Rádio Somos Todos Primos

Anuel Almeida quer levar a música são-tomense mais longe e aconselha jovens a não desistirem

Anuel Almeida

O jovem cantor são-tomense Anuel Almeida, residente atualmente em Inglaterra, revelou que quer conquistar o mercado musical nacional, levar as suas músicas ao maior número possível de pessoas em São Tomé e Príncipe e incentivar os jovens artistas a persistirem nos seus sonhos, numa trajetória marcada por desafios, aprendizagem e aposta numa identidade musical própria.

Em entrevista ao programa Voz da Juventude, da Rádio Somos Todos Primos (RSTP), o artista falou sobre o início da carreira, as dificuldades encontradas, as suas referências musicais e os objetivos para os próximos anos, tendo referido que o gosto pela música surgiu ainda na infância.

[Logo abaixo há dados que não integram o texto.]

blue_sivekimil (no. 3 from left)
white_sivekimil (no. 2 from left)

Desde criança a minha mãe sempre me disse que eu gostava muito de cantar”, disse o artista.

Entre as suas referências musicais estão artistas são-tomenses e internacionais. O cantor destacou nomes como Camilo Domingos, Juka, Calema e Ailton Dias, além do norte-americano Chris Brown.

O início da carreira, segundo Anuel Almeida, foi marcado por dificuldades e aprendizagem. O artista conta que, quando começou, praticamente não conhecia o funcionamento de um estúdio.

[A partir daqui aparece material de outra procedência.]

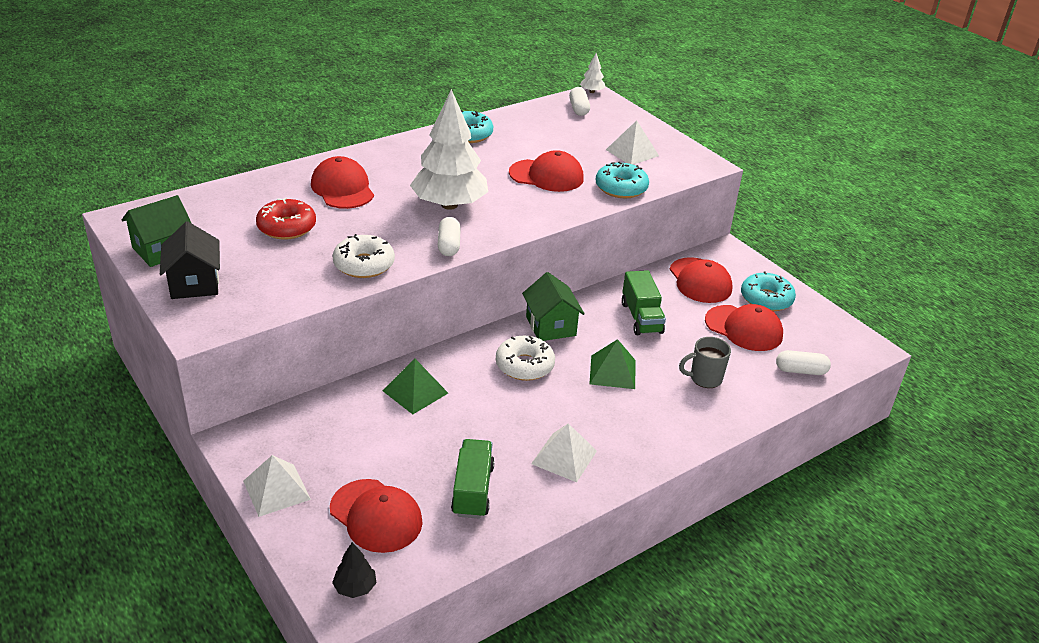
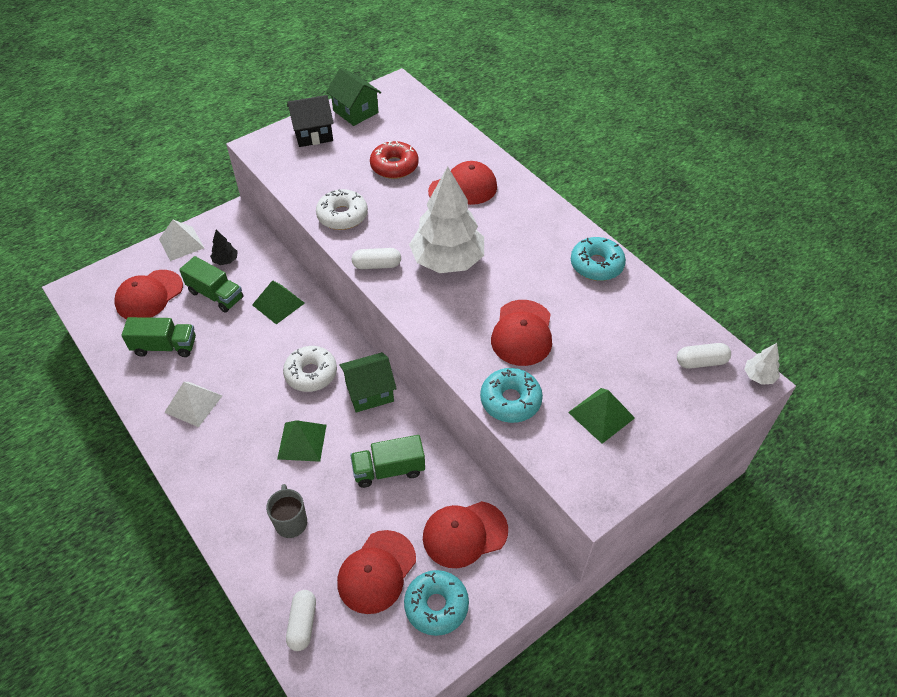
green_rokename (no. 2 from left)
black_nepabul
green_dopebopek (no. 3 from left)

No início foi complicado, porque era tudo muito novo, não sabia o que é um estúdio, não sabia o que era um microfone, só tinha a voz, mas tinha que ser trabalhada com o tempo”, referiu.

Com o passar dos anos, o cantor afirma ter conseguido adaptar-se ao ambiente musical e desenvolver a sua forma de trabalhar. Um dos principais desafios, entretanto, continua a ser fazer com que as músicas ultrapassem o círculo mais próximo e alcancem novos ouvintes.

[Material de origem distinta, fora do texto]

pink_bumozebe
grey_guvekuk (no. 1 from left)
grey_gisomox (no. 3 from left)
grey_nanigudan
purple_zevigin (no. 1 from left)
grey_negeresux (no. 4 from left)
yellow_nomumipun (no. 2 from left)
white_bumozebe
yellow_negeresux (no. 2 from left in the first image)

O maior desafio na carreira, acho que como todos os cantores passam, é tentar fazer com que a tua música chegue ao máximo de pessoas possíveis”, destacou o artista.

Apesar das dificuldades, Anuel Almeida garante que nunca chegou a tomar a decisão definitiva de abandonar a música. Para o artista, o apoio recebido do público é uma das principais razões que o fazem continuar.

Sei que hoje não está um bom dia, mas amanhã já recebo uma boa notícia, uma mensagem de apoio, e diz: continua, estás no meu caminho, então não tenho como desistir”, disse.

Anuel Almeida também falou sobre o processo de composição. Segundo o cantor, inicialmente tinha dificuldades em transformar aquilo que escrevia numa estrutura musical.

No início tinha alguma dificuldade em compor, porque eu escrevia, só escrevia, não compunha mesmo, não separava o que é um verso e o outro verso”, precisou Almeida, destacando o apoio de Babilona Beat, seu cunhado, que o ajudou a desenvolver as técnicas de composição.

Atualmente, o artista diz assumir grande parte da composição das suas próprias faixas, embora continue a contar com opiniões de produtores e amigos.

Anuel Almeida estima já ter mais de uma dezena de músicas no seu percurso musical. Entre os seus trabalhos disponíveis em plataformas digitais encontram-se “Me Deixa Ir”, “Agora ou Nunca” e “Hoje Tem”.

Musicalmente, identifica a Kizomba e o Ghetto Zouk como as suas principais bases, mas rejeita a ideia de ficar limitado a apenas um estilo.

Considero-me também um cantor muito versátil, não me limito só a fazer Kizomba ou Ghetto Zouk”.

Apesar de ter nascido em Portugal, Anuel Almeida afirma que gostaria de gravar uma música em crioulo são-tomense. O artista reconhece, contudo, que a questão do sotaque representa um desafio.

Como eu nasci em Portugal, é aquele sotaque, então não vai ser 100% original, mas estou a esforçar-me ao máximo para tentar fazer uma música em dialeto”, disse.

Por enquanto, o cantor ainda não explorou diretamente estilos tradicionais são-tomenses como o socopé ou a rumba, mas admite que já pensou em utilizar o dialeto nas suas músicas.

Mesmo vivendo em Inglaterra, Anuel Almeida diz acompanhar de perto a receção da sua música em São Tomé e Príncipe. O artista revelou já ter recebido vídeos e mensagens de familiares e ouvintes mostrando as suas músicas a tocar nas rádios nacionais.

O cantor pretende continuar a construir a carreira passo a passo, aproximar a sua música do público são-tomense e contribuir, juntamente com outros artistas, para o crescimento do panorama musical de São Tomé e Príncipe.